Despite the fruitless search for many of the people on their list (and one curt rebuff from a Bush supporter), their quest may have helped nudge a few votes to Kerry. Retired electrician James Preston remained undecided, but reports of the debate (which he had inadvertently slept through) impressed him. "We are at war," he said. "No matter what the economy is, this country's at war. But I actually think Bush got us into it, and I don't approve of how he did it. He should have consulted with other nations." Ninety-two-year-old Evelyn Kluever, on the other hand, was enthusiastically for Kerry, even though she thought he should fight back harder against Bush. And she was hopeful that Arthur -- her more taciturn live-in partner, a retired union member leaning toward Bush -- had been swayed toward Kerry.

Kevin Mahnke, a foundry worker and union member, aptly characterized the conflicting pulls from each campaign. "Before the debate, I kind of had my mind made up [for Bush], but afterwards I wasn't so sure," he said, standing in front of his apartment door, decorated with a "Support Our Troops" poster. Mahnke, 46, has tended to vote more Republican in recent elections (though he supported Ross Perot in 1992), reversing his youthful preference for Democrats. While he strongly disapproves of abortion, opposes gun control, distrusts the United Nations and didn't like President Clinton, he is deeply angry about the jobs being shipped overseas, wants an alternative energy plan to cut our dependence on oil, and has turned against Bush's tax cuts. "It seems to me the greedier are getting greedier," he said. "These tax cuts sounded good, but it didn't trickle down. It trickled up."

He is torn about the war in Iraq. In the debate, he was irritated by Bush's smirking, stuttering, "cowboy" manner and was impressed that Kerry seemed to have a plan for Iraq. "We're there, and things are starting to look bad," Mahnke said. "You've got to have an exit plan. I don't think George is thinking properly." But he still leans ever so slightly to Bush, he said, as Morton handed him a detailed comparison of the two candidates on the issues and promised to stay in touch.

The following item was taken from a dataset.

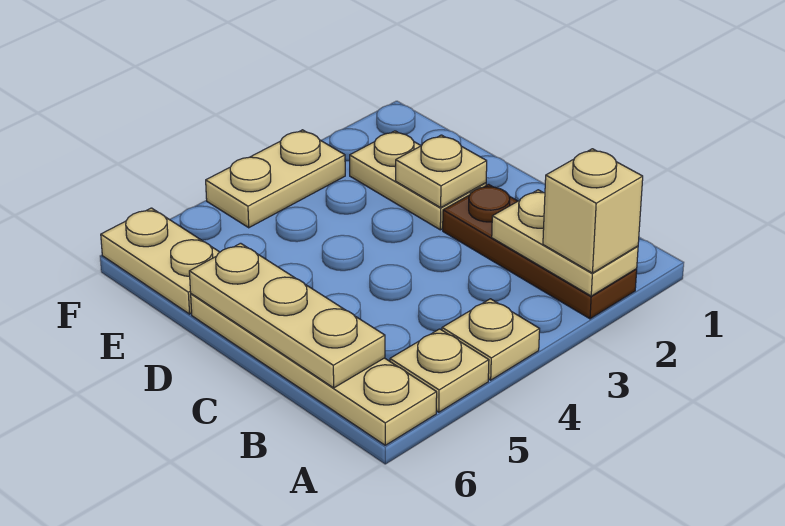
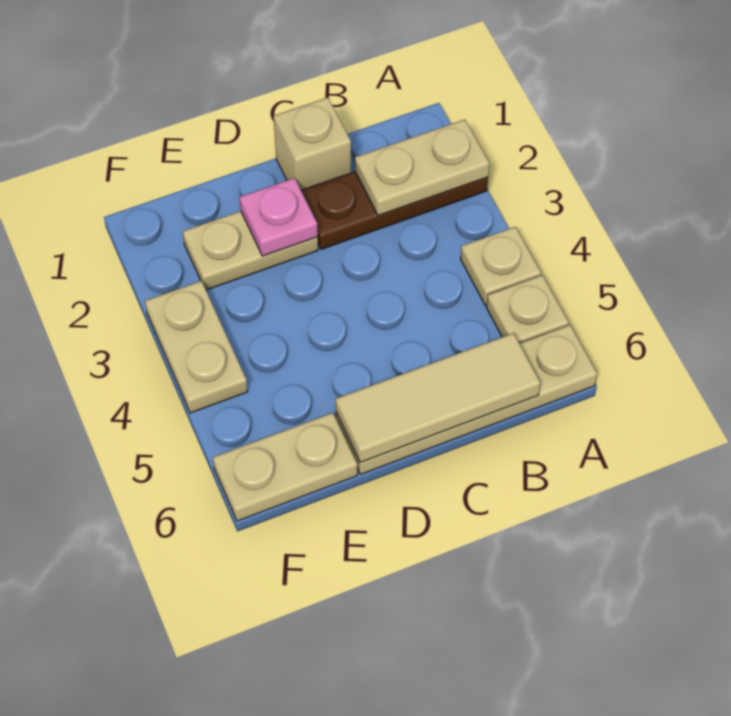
tan brick A2 level 3 -> tan brick C1 level 1
tan plate B6:D6 level 2 -> tan tile B6:D6 level 2
tan plate D2 level 2 -> pink plate D2 level 2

The next morning, Republican Brandon Rosner, a 24-year-old engineer who ran an energetic but ultimately losing campaign for the Milwaukee City Council last spring, was out in the same neighborhoods, pursuing people thought to lean Republican but with "spotty voting records." He had prepared scripts, tailored to what the campaign thought were each voter's concerns. The first, reinforced by a leaflet handed to everyone, focused on social issues -- abortion, gay marriage, judicial conservatism; the second, on taxes; and the third, on an upbeat but generic account of the president's actions on healthcare and the economy. The first two voters Rosner encountered -- a building maintenance engineer and a Teamster truck driver -- said they were solidly pro-Bush, mainly because they supported Bush's military action in Iraq.

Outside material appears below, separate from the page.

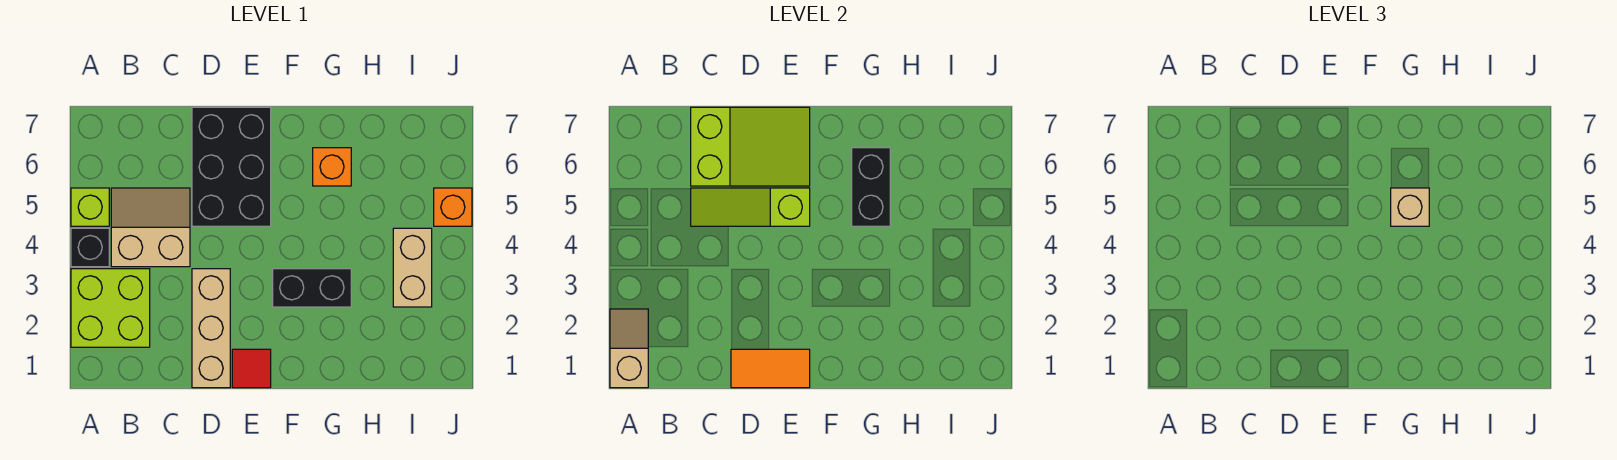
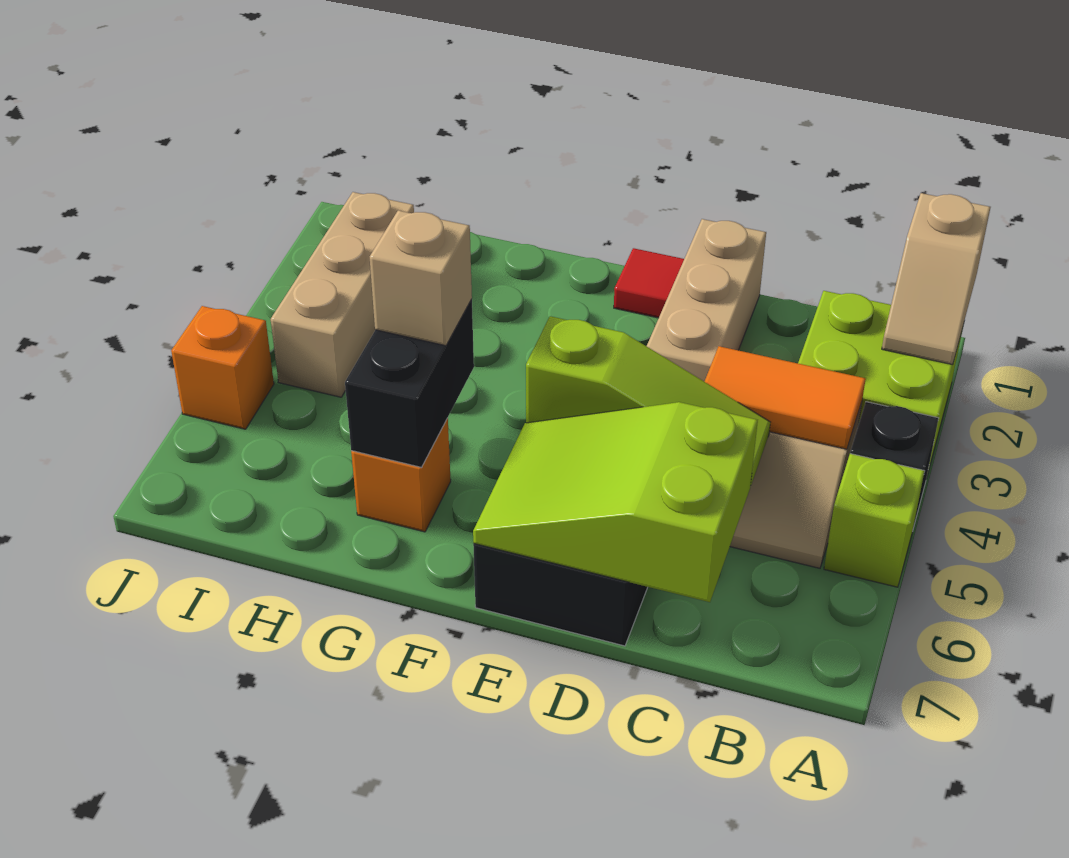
orange tile D1:E1 level 2 -> orange tile B4:C4 level 2
black brick F3:G3 level 1 -> none
tan brick I3:I4 level 1 -> tan brick I2:I4 level 1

The next pursuit was Rich Gillard, a steelworker forced into early retirement when his employer shifted production that had once employed more than 2,000 workers to Brazil and China. A Rush Limbaugh ditto-head and avid follower of Fox News, Gillard abandoned the Democrats for Ronald Reagan, then switched to Perot, and now denounces illegal immigrants, taxes, mosques in the United States, abortion and the liberalism of his college-educated kids. He loves the PATRIOT Act and is willing to let anyone search his house and even look for the guns he keeps. He's largely resigned to the closing of factories as inevitable, though he owes his early pension to the work of his union, which sees Bush as a deadly threat to organized labor. But he does not see Kerry as an alternative. "What good have the Democrats done?" he asked. "Who was the guy who instigated NAFTA? Clinton."

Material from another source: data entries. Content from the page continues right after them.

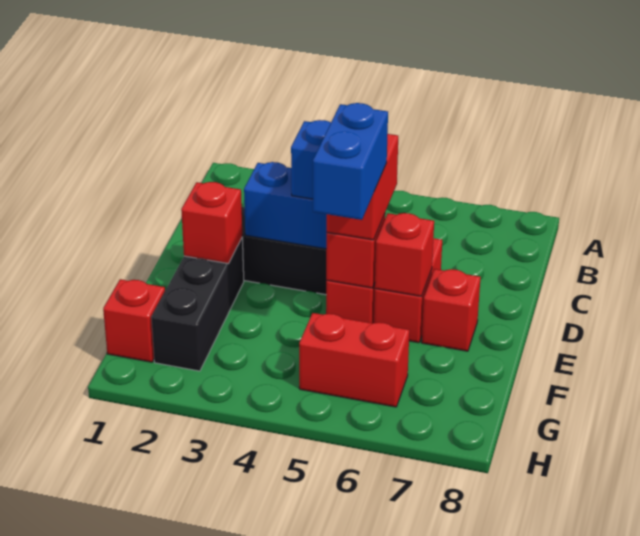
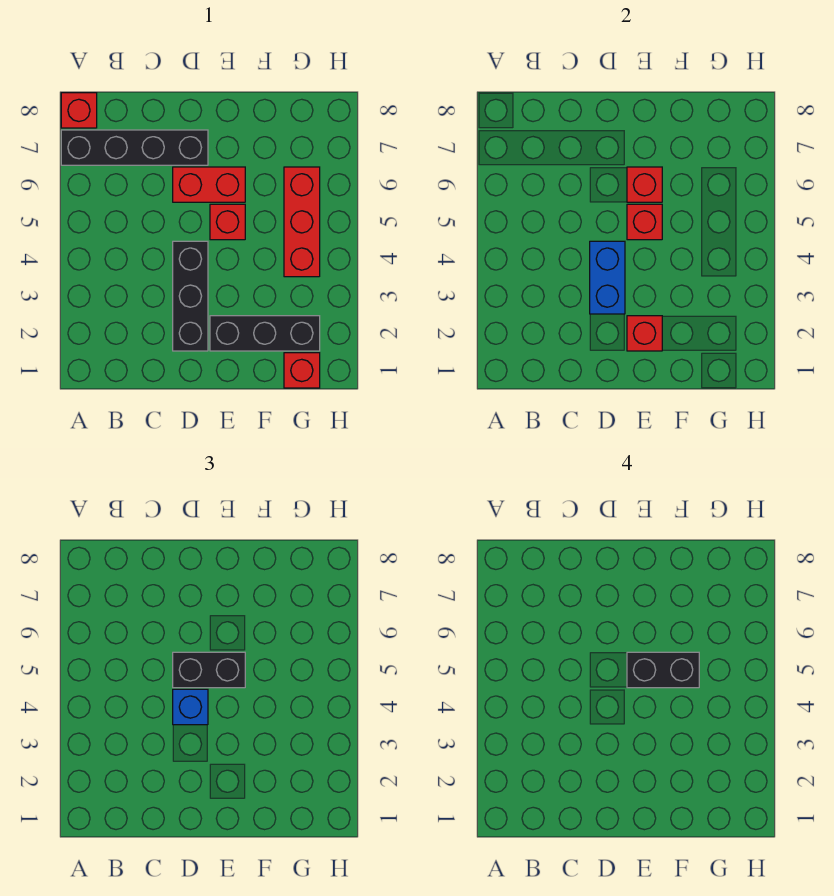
none -> black brick A7:D7 level 1
red brick D5:E5 level 3 -> black brick D5:E5 level 3
blue brick E5:F5 level 4 -> black brick E5:F5 level 4
red brick E7 level 1 -> red brick A8 level 1
red brick G5:G6 level 1 -> red brick G4:G6 level 1

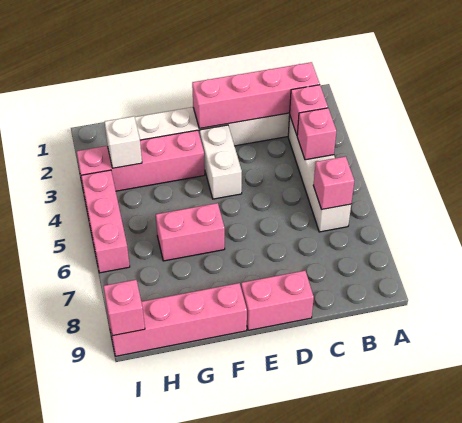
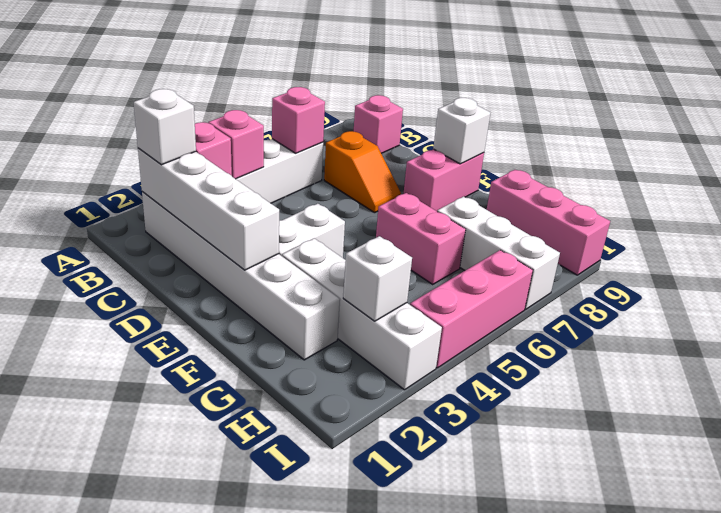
pink brick B2:E2 level 2 -> white brick B2:E2 level 2
none -> white brick B2 level 3
none -> orange slope C7:D7 level 1 top C
pink brick D9:E9 level 1 -> pink brick E8:E9 level 1
none -> white brick E9 level 2
pink brick F3:I3 level 1 -> white brick F3:I3 level 1
pink brick F9:I9 level 1 -> pink brick G9:I9 level 1
none -> white brick G7:I7 level 1
pink brick I9 level 2 -> pink brick B9 level 1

The "lazy Republican" list included a few clinkers. Germaine Jahn, 77, a retired accountant, voted for Bush last time but will not now. "I don't like the man," she said. "I don't like what he's done to the economy. He hasn't done anything good. This time I'm going back to the Democrats." And who knows how Donald Lyons, 64, ended up on Rosner's list. The machinist had to scramble for seven years to get a job that paid close to the one he lost in 1990 when his employer moved out of the country. "The man has no foreign policy," Lyons said of Bush. "The economy is worthless. There's nothing for the middle class. He's killing us, all for tax breaks for people making over $500,000."

Ever the optimist, Rosner figures his visit will at least help clean up the list for the next election by removing the Lyons household. Over the course of the morning, he had handed out two absentee ballot applications. "There might be two more votes for the president," he said. "That makes my day."

Two years ago, Republicans launched a final 72-hour get-out-the-vote effort in Wisconsin and other states after seeing that Democrats often outperformed them in the preelection polls on Election Day. "Now the polls have us up quite a bit," said one Bush campaign strategist in Wisconsin, "but I think it's a lot closer. I think it will be the ground game -- who can motivate their base and turn them out -- that will decide it. What we've been doing the whole time is talking with undecideds: Are you pro-life? Do you hunt? Are you concerned about national security?"